The process of changing from the Julian calendar to the Gregorian calendar in Great Britain meant that 1752 started on March 25, missed 11 days out in September, then ended on December 31. Therefore January 1 1753 was the first time New Year's Day was celebrated on that date in Britain, not January 1 1752. That's why I moved the date. -- Francs2000 09:27, 4 Jan 2004 (UTC)
I have received an email from "Dave" challenging this saying: "the note and explanation by Francs2000 about the length of the year are incorrect. If I have understood the text of the Act correctly ), then the year 1752 was cut short by only eleven days, while the year 1751 (and not 1752) was cut short by two months."
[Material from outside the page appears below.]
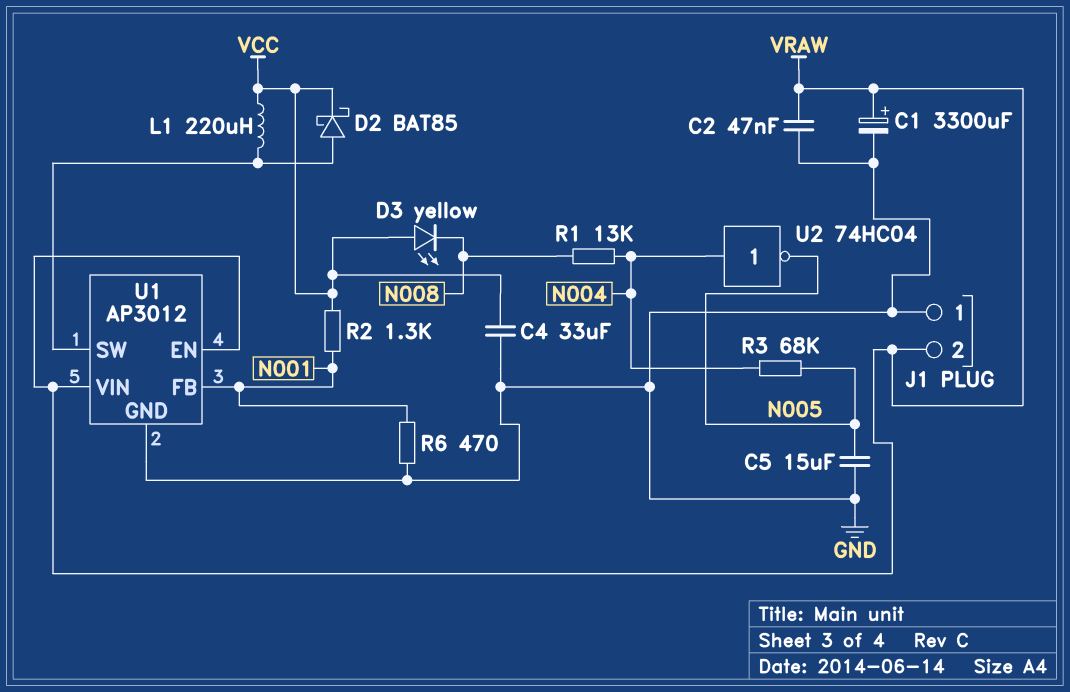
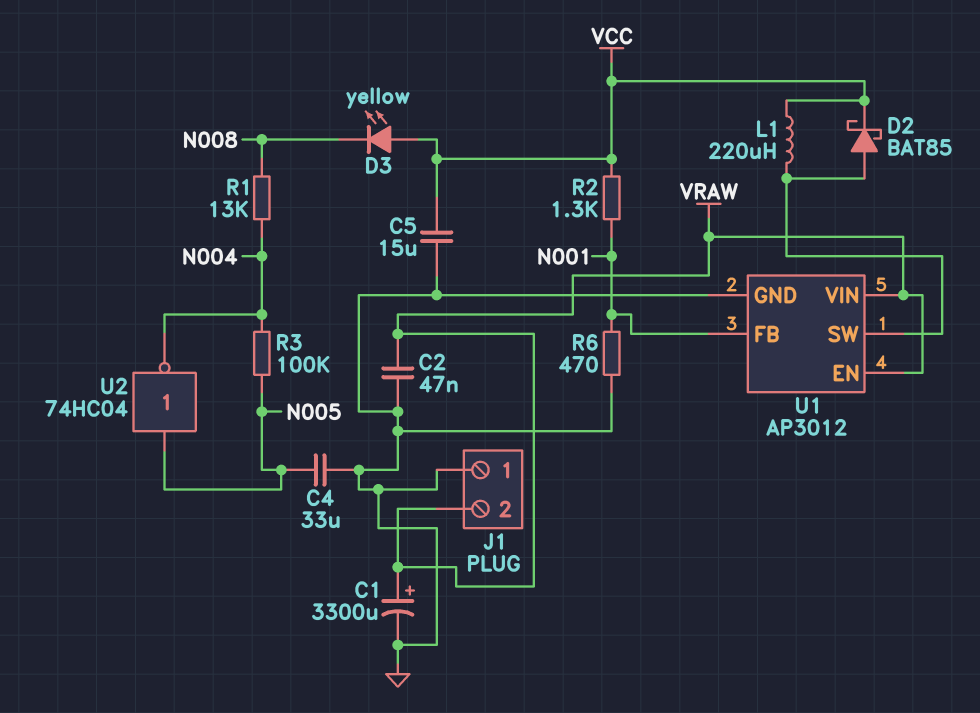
C4: 33uF (GND, VCC) -> 33uF (GND, N005)
C5: 15uF (GND, N005) -> 15uF (GND, VCC)
R3: 68k (N004, N005) -> 100k (N004, N005)
U2: NOT 74HC04 (in N004, out N005) -> NOT 74HC04 (in N005, out N004)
- I agree with Dave and Boz... - the Act is quite clear in that regard. I've tweaked my table to show the start of the British year as 1 January, not 25 March. I'm not certain that the Russians were in synch with the Brits up till then, though indications elsewhere in WP suggest that they were; any Russian legal experts out there? Robin Patterson 03:22, 11 May 2005 (UTC)
I'm not a legal expert, but I have read of books about Russia.Russians adopted the Julian calendar when the rest of the world was starting to adopt the Gregorian calendar. Russia did not use the Gregorian calendar until 1918,the change was made by Lenin.
I think the Act did not affect the calendar in Scotland, which had already adopted the Gregorian calendar before the Union in 1707. "Great Britain" and the "British Empire" should be amended to reflect this.18.104.22.168 (talk) 09:34, 16 April 2013 (UTC) JGW 16 April 2013
years page layout
I have made some year layout proposals which would affect a significant proportion of the year pages: an example of proposed style is 1850. It is detailed on my talk page. However pre 1800 the change is largely cosmetic.